Caught between peak and valley -- How CIOs survive today, while positioning for tomorrow

Listen to the podcast. Find it on iTunes/iPod and Podcast.com. View a full transcript or download the transcript. Download the slides. Sponsor: Hewlett-Packard.

Are CIOs are making the right decisions and adjustments in both strategy and execution as we face a new era in IT priorities? The combination of the down economy, resetting of IT investment patterns, and the need for agile business processes, along with the arrival of some new technologies, are all combining to force CIOs to reevaluate their plans.

What should CIOs make as priorities in the short, medium, and long terms? How can they reduce total cost, while modernizing and transforming IT? What can they do to better support their business requirements? In a nutshell, how can they best prepare for the new economy?

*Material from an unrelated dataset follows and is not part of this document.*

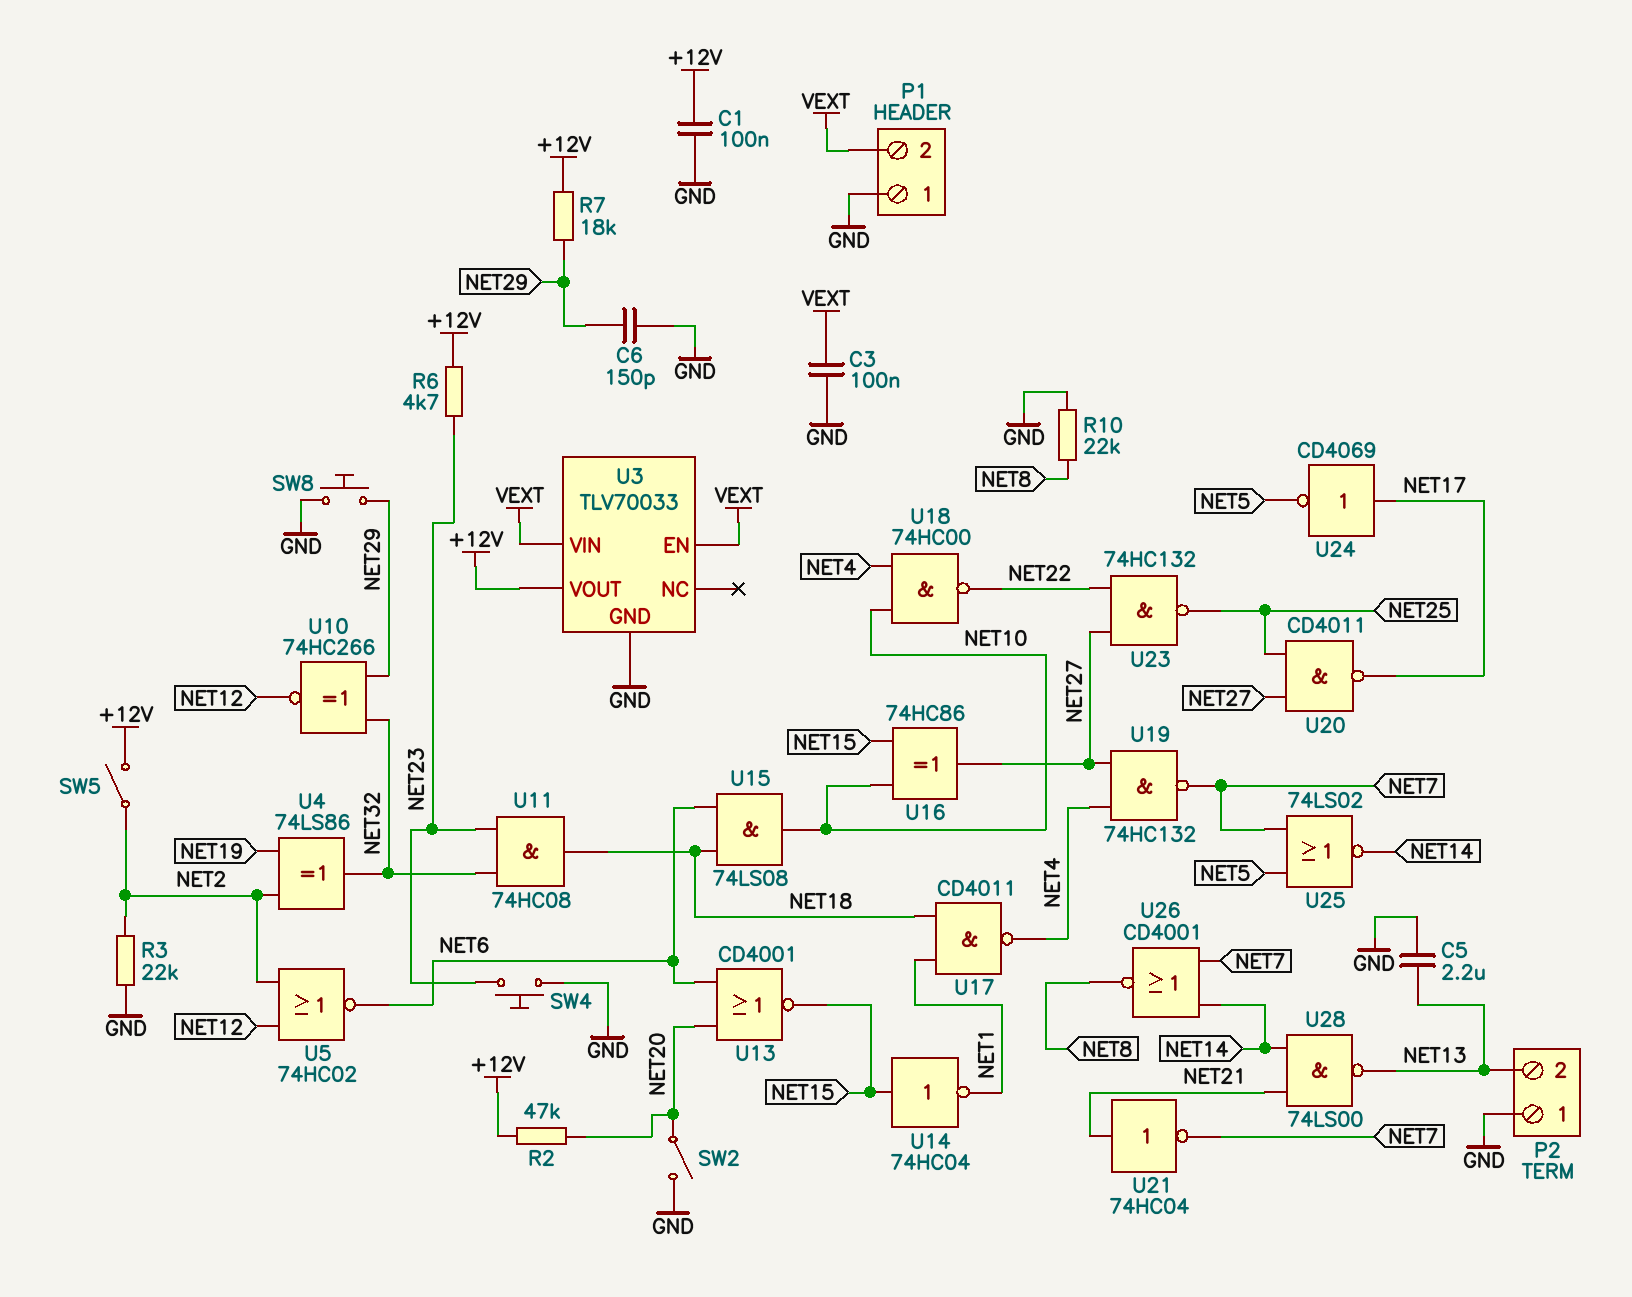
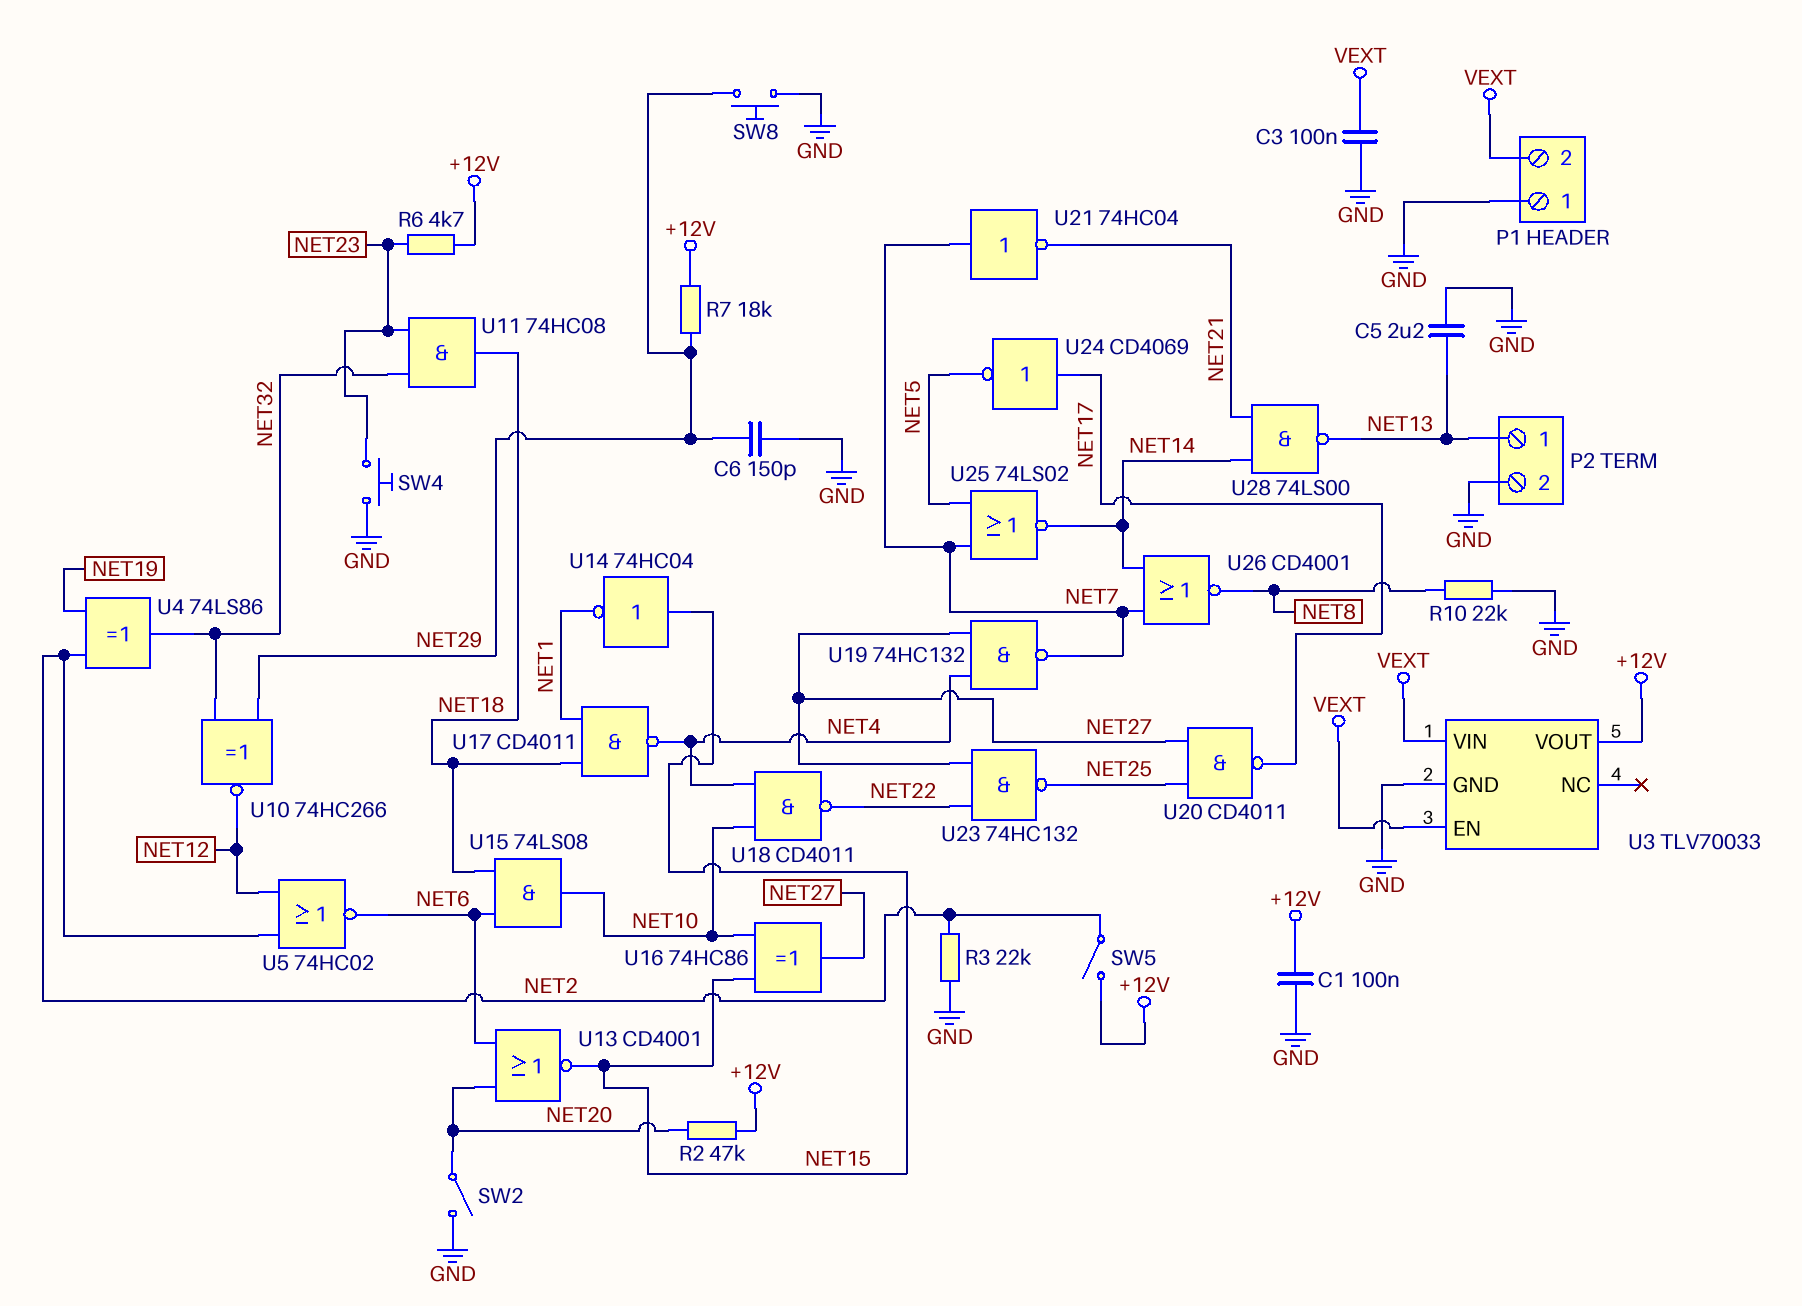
P2 pin 1: GND -> NET13
P2 pin 2: NET13 -> GND
U18: NAND 74HC00 (in NET4, in NET10, out NET22) -> NAND CD4011 (in NET4, in NET10, out NET22)
U21: NOT 74HC04 (in NET21, out NET7) -> NOT 74HC04 (in NET7, out NET21)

Here to help address the pressing questions during a challenging time -- and yet also a time in which opportunity and differentiation for CIOs beckons -- is Lee Bonham, marketing director for CIO Agenda Programs in HP’s Technology and Solutions Group. The interview is moderated by me, Dana Gardner, principal analyst at Interarbor Solutions.

Here are some excerpts:
Bonham: We all recognize that we’re in a tough time right now. In a sense, the challenge has become even more difficult over the past six months for CIOs and other decision-makers. Many people are having to make tough decisions about where to spend their scarce investment dollars. The demand for technology to deliver business value is still strong, and it perhaps has even increased, but the supply of funding resources for many organizations has stayed flat or even gone down.

To cope with that, CIOs have to work smarter, not harder, and have to restructure their IT spending. Looking forward, we see, again, a change in the landscape. So, people who have worked through the past six months may need to readjust now.

What that means for CIOs is they need to think about how to position themselves and how to position their organizations to be ready when growth and new opportunity starts to kick in. At the same time, there are some new technologies that CIOs and IT organizations need to think about, position, understand, and start to exploit -- if they’re to gain advantage.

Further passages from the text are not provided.